KPMG is the only firm being sued by Kimpel’s firm, Sanford Heisler. However, KPMG, Deloitte and PricewaterhouseCoopers have also faced separate lawsuits from another law firm, Outten & Golden in New York, accusing them of violating federal and state labor laws by not paying their entry-level audit associates overtime (see Audit Firms Slapped with Overtime Lawsuits). Sanford Heisler’s suit focuses on gender discrimination.
Kimpel anticipates there will be further litigation. “KPMG has vigorously opposed this litigation every step of the way,” she said. “They filed a motion to dismiss and tried to say that our case should not be allowed to proceed into discovery on a class-wide basis. In February of 2013, the judge on the case, Judge [Jesse] Furman, issued a sweeping rebuke of that position and allowed the case to move into class discovery.
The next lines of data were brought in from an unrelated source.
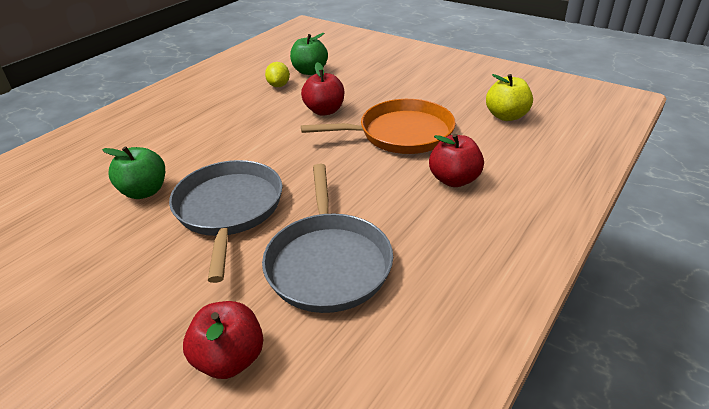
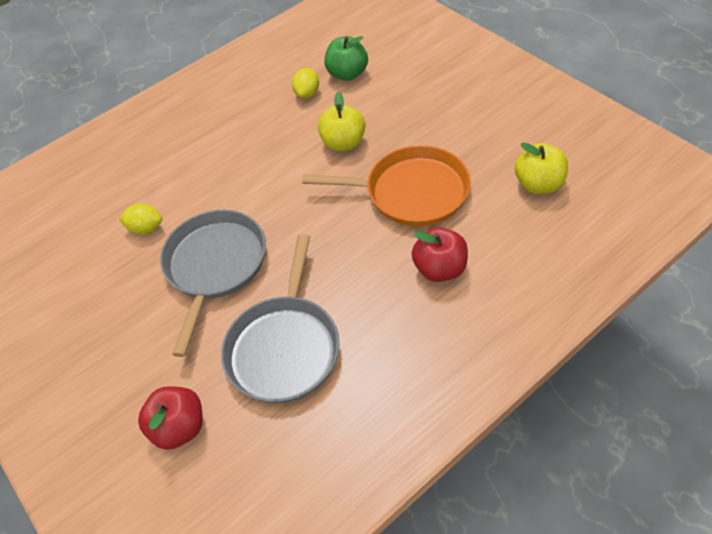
camera: 20 degrees right, 15 degrees up
(144, 191) = (146, 228): green apple -> yellow lemon
(324, 111) = (343, 143): red apple -> yellow apple

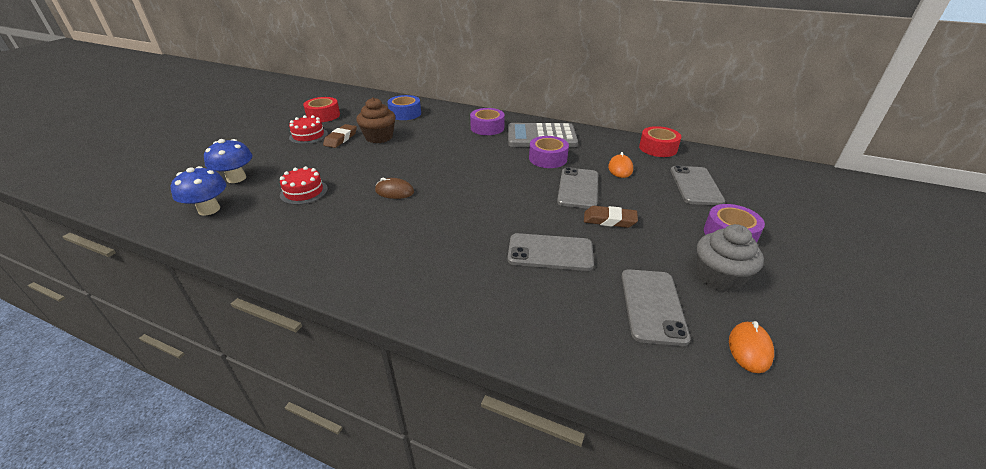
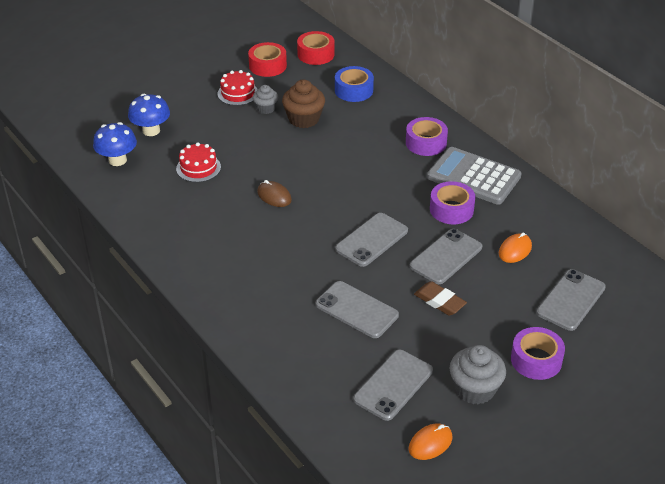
camera: 30 degrees right, 5 degrees up
(341, 139) = (266, 108): brown eraser -> grey cupcake
(508, 196) = (372, 240): none -> grey phone
(658, 148) = (589, 240): red tape -> red tape (316, 54)

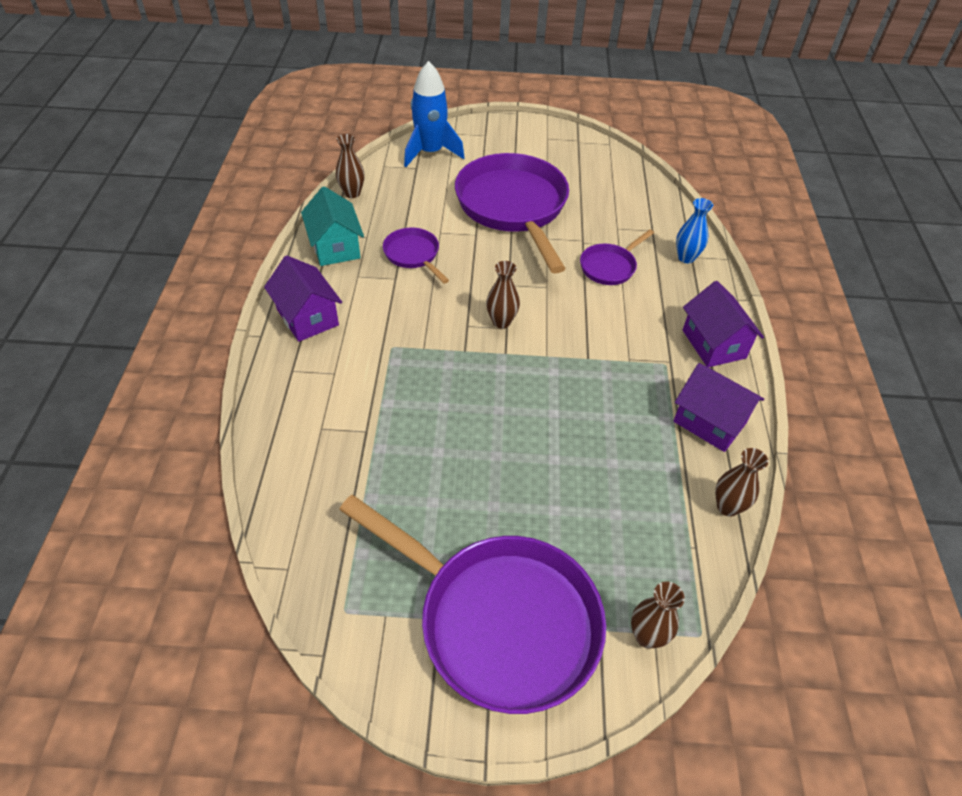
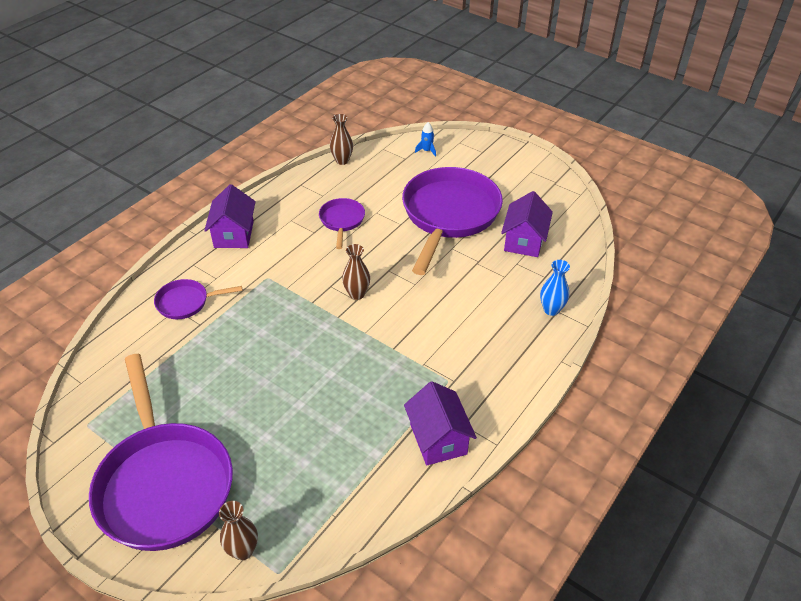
camera: 35 degrees right, 5 degrees down
(335, 247) = (295, 194): turquoise house -> none
(430, 152) = (427, 151): blue rocket -> blue rocket, size x0.42
(610, 266) = (479, 290): purple pan -> purple pan (186, 302)
(713, 344) = (503, 385): purple house -> purple house (524, 241)
(727, 507) = (387, 503): brown vase -> none

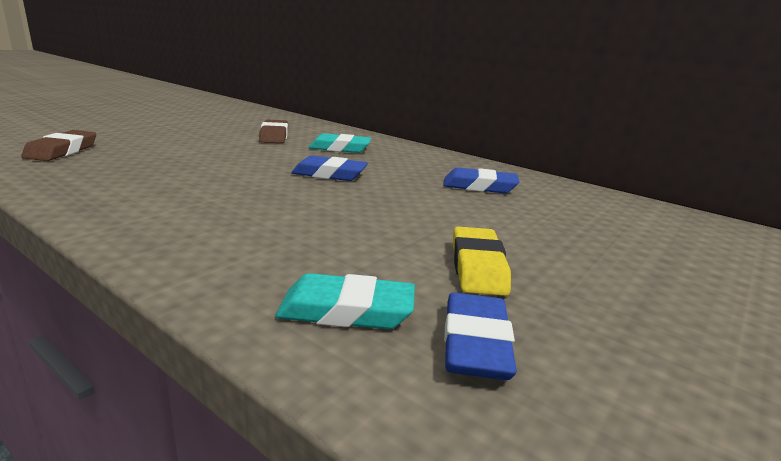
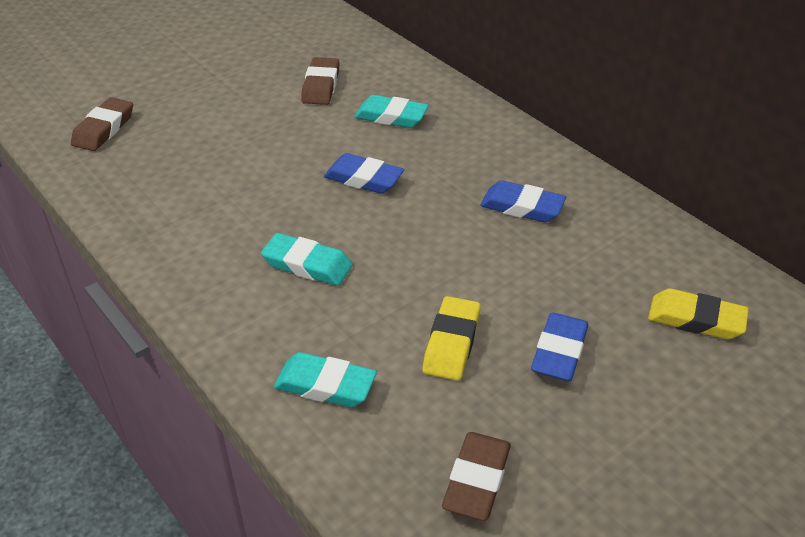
camera: 15 degrees right, 20 degrees up
(291, 220) = (307, 264): none -> turquoise eraser
(475, 343) = (407, 427): blue eraser -> blue eraser (559, 352)
(608, 393) = (476, 480): none -> brown eraser
(690, 241) = (696, 319): none -> yellow eraser

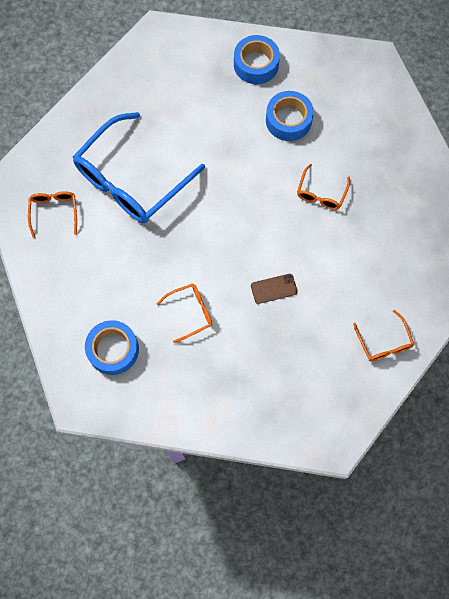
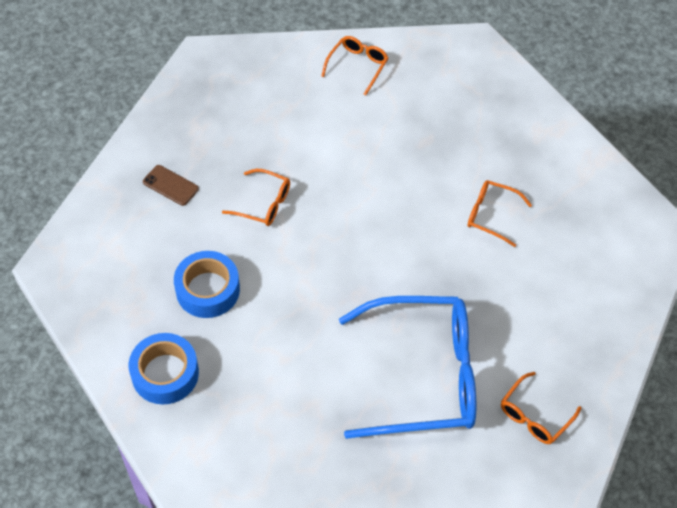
camera: 135 degrees left, 15 degrees down
(113, 349) = (591, 245): blue tape -> none
(274, 288) = (398, 171): brown phone -> brown phone (170, 185)
(321, 193) = (263, 204): orange glasses -> orange glasses turned 45 degrees clockwise

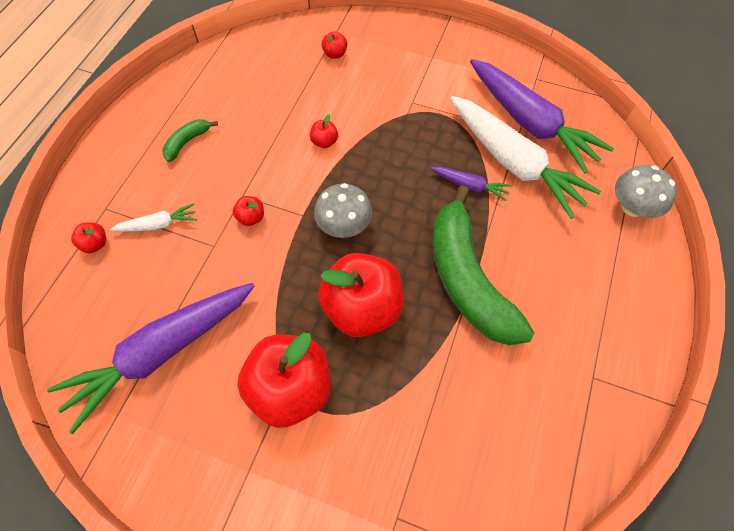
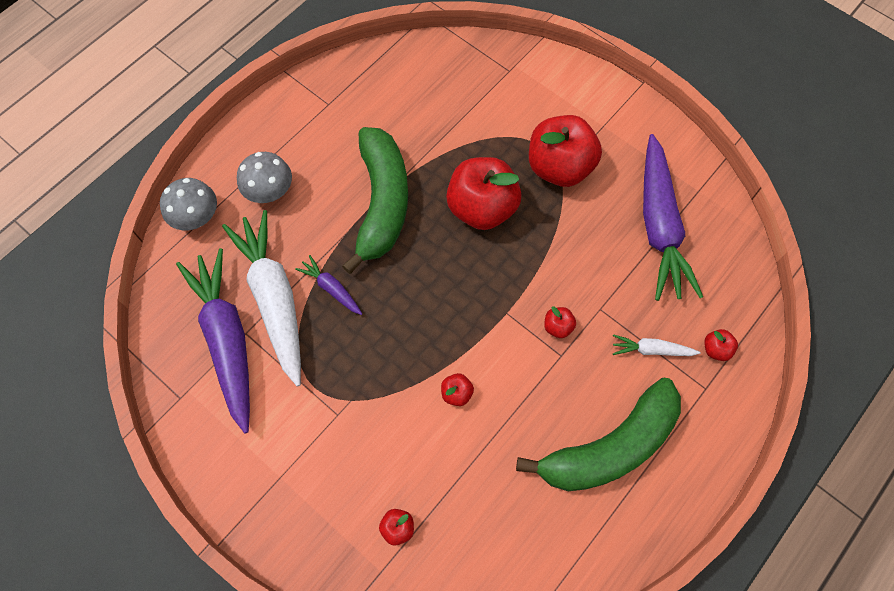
camera: 160 degrees left, 5 degrees up
(161, 353) = (659, 226): purple carrot -> purple carrot turned 105 degrees clockwise
(187, 142) = (609, 447): green banana -> green banana, size x2.37
(344, 225) = (470, 288): grey mushroom -> grey mushroom (269, 191)

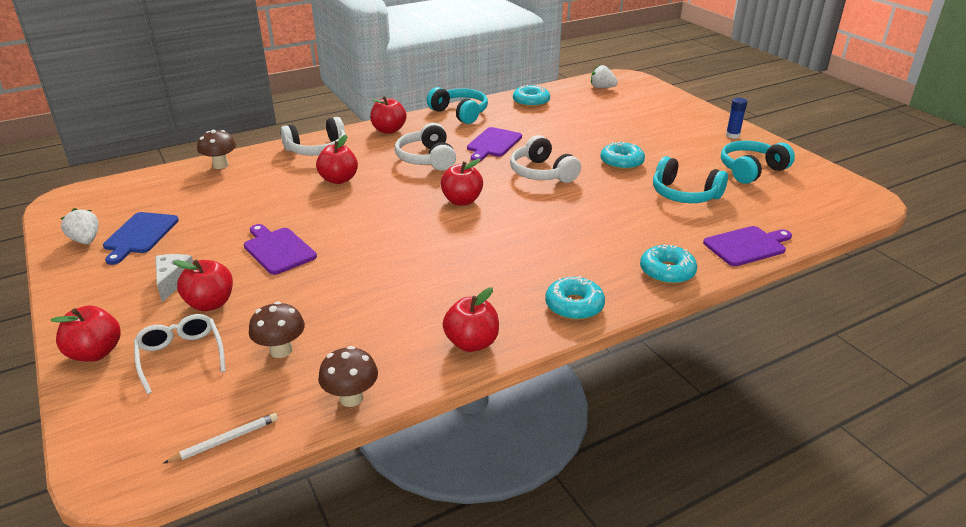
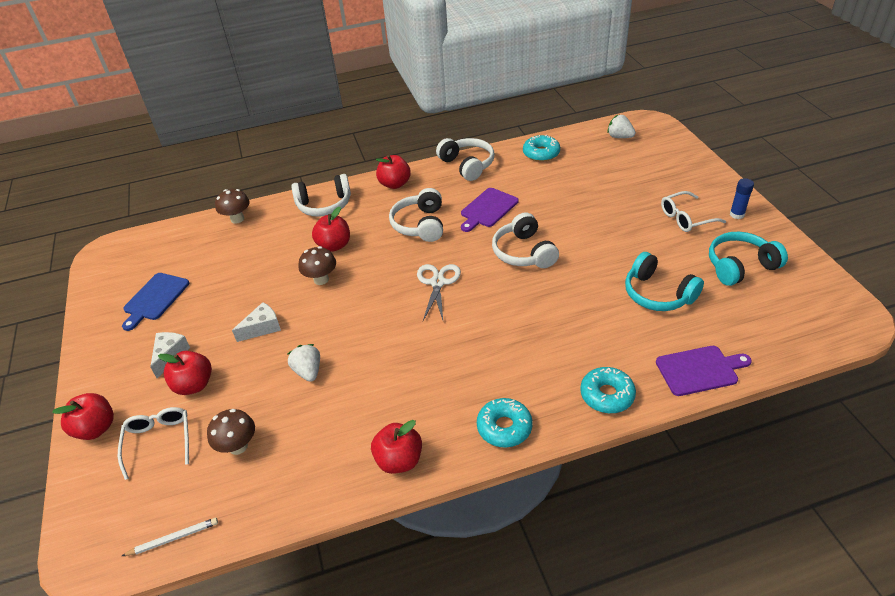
camera: 15 degrees right, 10 degrees up
(86, 240) = (112, 300): white strawberry -> white strawberry (308, 371)
(278, 249) = (262, 328): purple cutting board -> white cheese
(351, 398) = (282, 508): brown mushroom -> brown mushroom (321, 279)
(460, 113) = (467, 165): turquoise headphones -> white headphones
(462, 201) = (438, 282): red apple -> white scissors
(621, 162) = (607, 244): turquoise donut -> none
(687, 140) = (686, 218): none -> white glasses

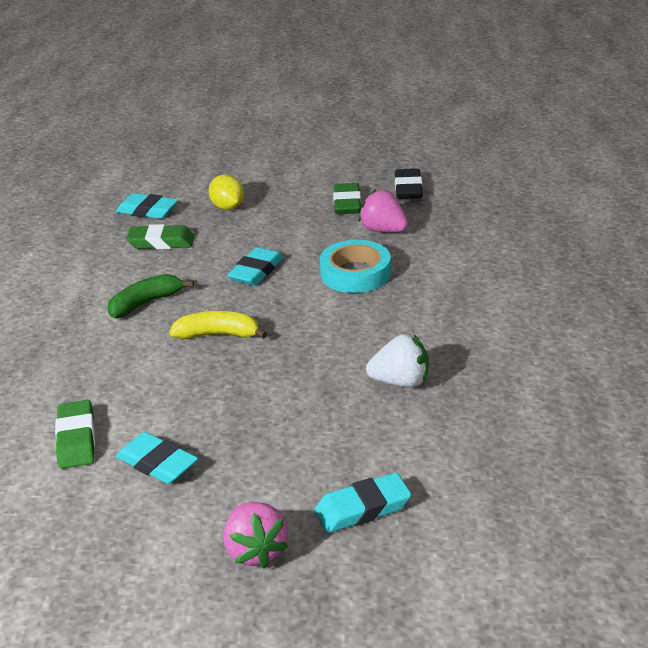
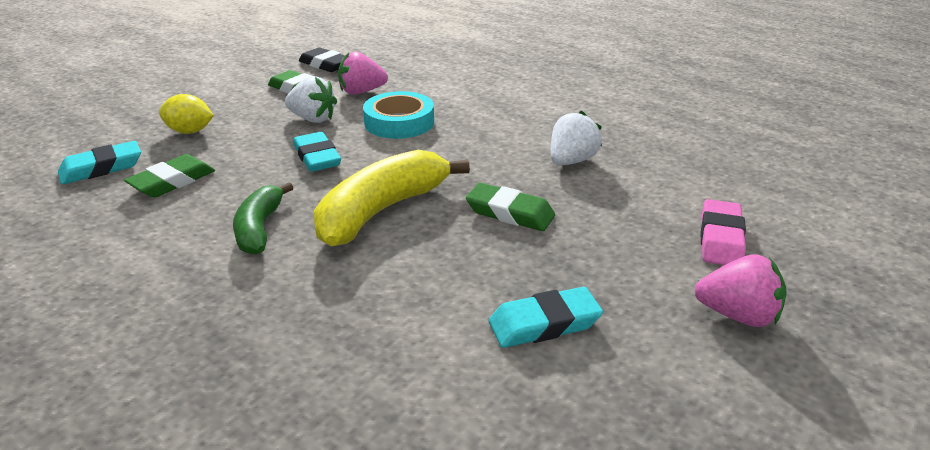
camera: 55 degrees left, 0 degrees up
(76, 439) = (434, 366): green eraser -> green eraser (510, 213)
(218, 335) = (382, 211): yellow banana -> yellow banana, size x1.67
(309, 237) = (313, 119): none -> white strawberry
(363, 508) = (720, 238): turquoise eraser -> pink eraser

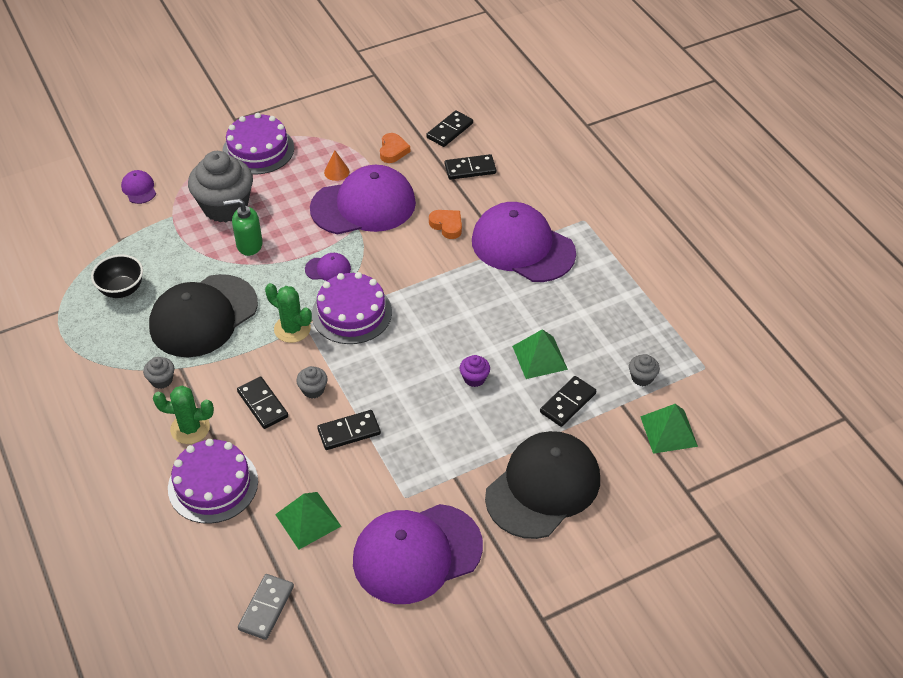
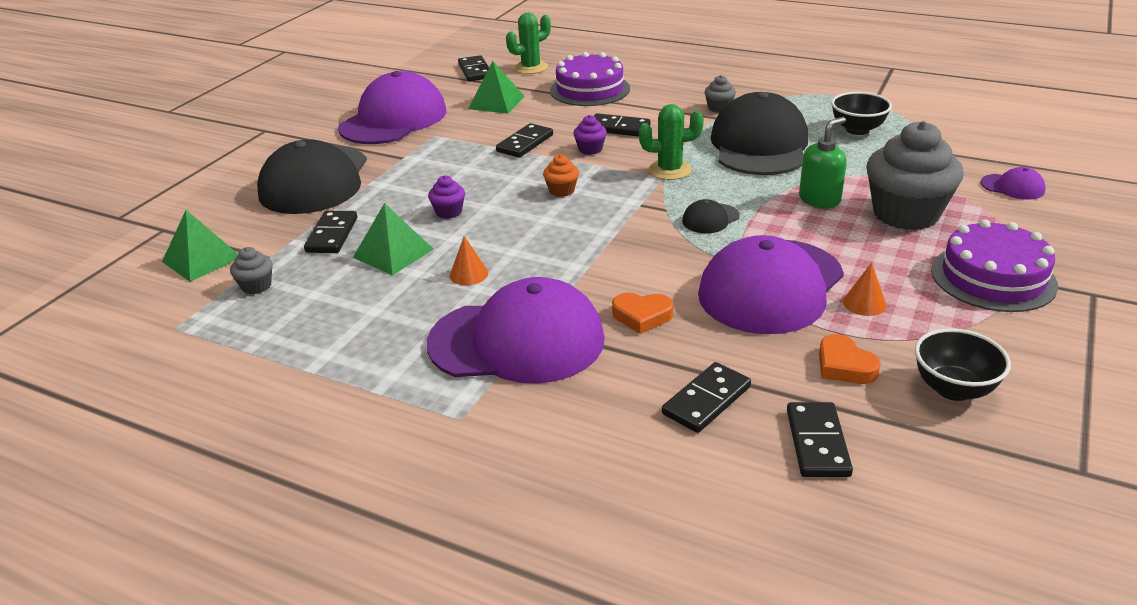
camera: 145 degrees right, 15 degrees down
(190, 428) = (652, 100): green cactus -> green cactus (531, 68)
(266, 608) = (475, 71): grey domino -> black domino
(313, 390) = (590, 149): grey cupcake -> purple cupcake
(328, 269) = (710, 219): purple cap -> black cap
(352, 313) = (633, 201): purple cake -> none
(367, 119) = (953, 389): none -> black bowl
(382, 353) = (561, 190): none -> orange cupcake
(508, 310) = (469, 274): none -> orange cone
Then again when we sought to have the court send this notice to what turned out to be about 9,000 women who fit into the definition of the class, KPMG again really opposed that. Again the court sided with the plaintiffs and said no, that these 9,000 women should be told about the litigation and should be given an opportunity to seek to join if they choose.”
The notice is being mailed to former and current female employees who worked in a client service delivery role as an associate, manager, senior manager, director or managing director role in KPMG’s Advisory or Tax functions from Oct. 17, 2008 to the present. The case is not limited to any particular role, division or geography because, as the court noted, KPMG’s “compensation policies are set at high levels and applied across job titles, function groups and geographic locations.”
KPMG has mounted a strong effort to fend off the lawsuit. “KPMG has fought this battle hard,” said Kimpel. “We’re certainly anticipating that they may keep fighting it hard, but we’re ready for it, and we believe very strongly in this case. It is not often that we see evidence like what we have seen in this case thus far, and we believe that a lot of women around this country have been cheated out of compensation that they have rightly earned, and that they should have the opportunity to get that money back.”